Chapter 3
Keesokan harinya, Alice mendatangi bagian sekretariat universitas Pennsylvania untuk mengajukan izin tidak mengikuti perkuliahan selama dua minggu. Alice sengaja mengambil libur selama itu agar bisa memulihkan trauma pasca tantangan. Dia memberikan surat itu pada petugas sekretariat untuk diproses.
Baru saja dia duduk untuk menunggu, ponselnya berdering. Rupanya pemberitahuan dari universitas yang menyatakan bahwa surat izinnya diterima. Satu urusan telah selesai, sekarang dia pergi ke rumah Daniel untuk membeli perlengkapan mendaki. Rumahnya tidak terlalu jauh, berada di jalan ke 25. Tiba di sana, Daniel telah berada di halaman depan rumah.
“Alice, kau datang lebih cepat!” sambut Daniel.

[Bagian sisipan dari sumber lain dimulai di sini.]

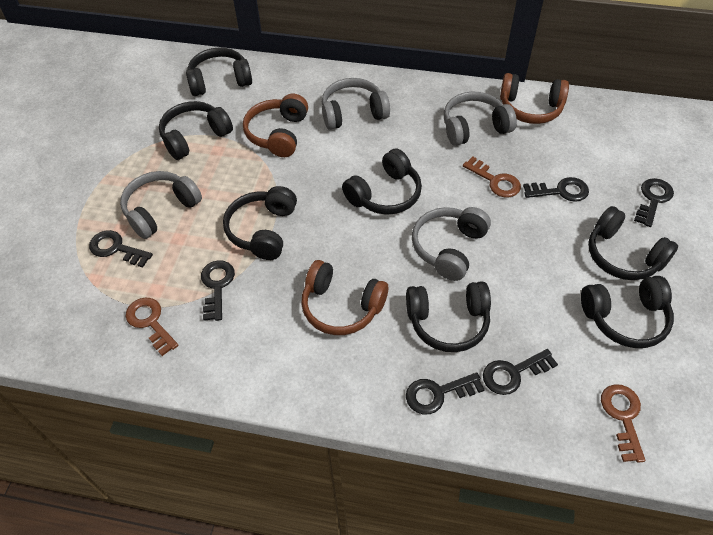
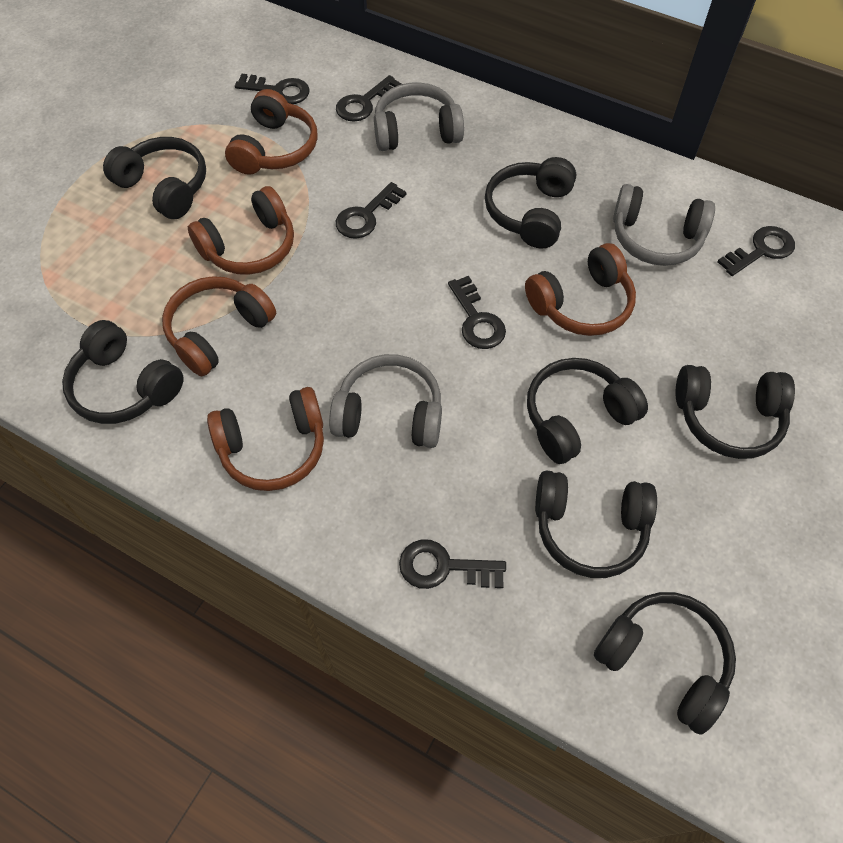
brown headphones: 3 -> 5
brown key: 3 -> 0
grey headphones: 4 -> 3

“Tentu, aku harus memastikan barang yang kuminta tidak diambil orang lain,” balas Alice dengan kelakarnya.
“Barang-barang yang kau minta sudah aku siapkan. Masuklah!”
Daniel mengajak Alice ke samping garasi rumahnya. Ada banyak barang pendakian di sana, seperti tenda, kompor portable, kasur lipat, pacul, palu, pisau lipat, dan tali tambang. Alice memilih barang-barang itu untuk dibawa dalam tantangan. Setelah memilih, Alice menunjukkan semua barang yang diambil ke Daniel. Remaja pria itu terkejut.
“Wah, kau membeli banyak barang!” ujar Daniel, “Apa kau akan mendaki gunung akhir pekan ini?”
“I-iya, kau bisa katakan itu,” jawab Alice.
“Sejak kapan kau suka mendaki? Kau pernah bilang padaku kau tidak suka.”
“Eee..., sejak..., Aah, Brad! Iya, Brad dan komunitas mendaki mengajakku. Sesekali aku harus menikmati pemandangan.”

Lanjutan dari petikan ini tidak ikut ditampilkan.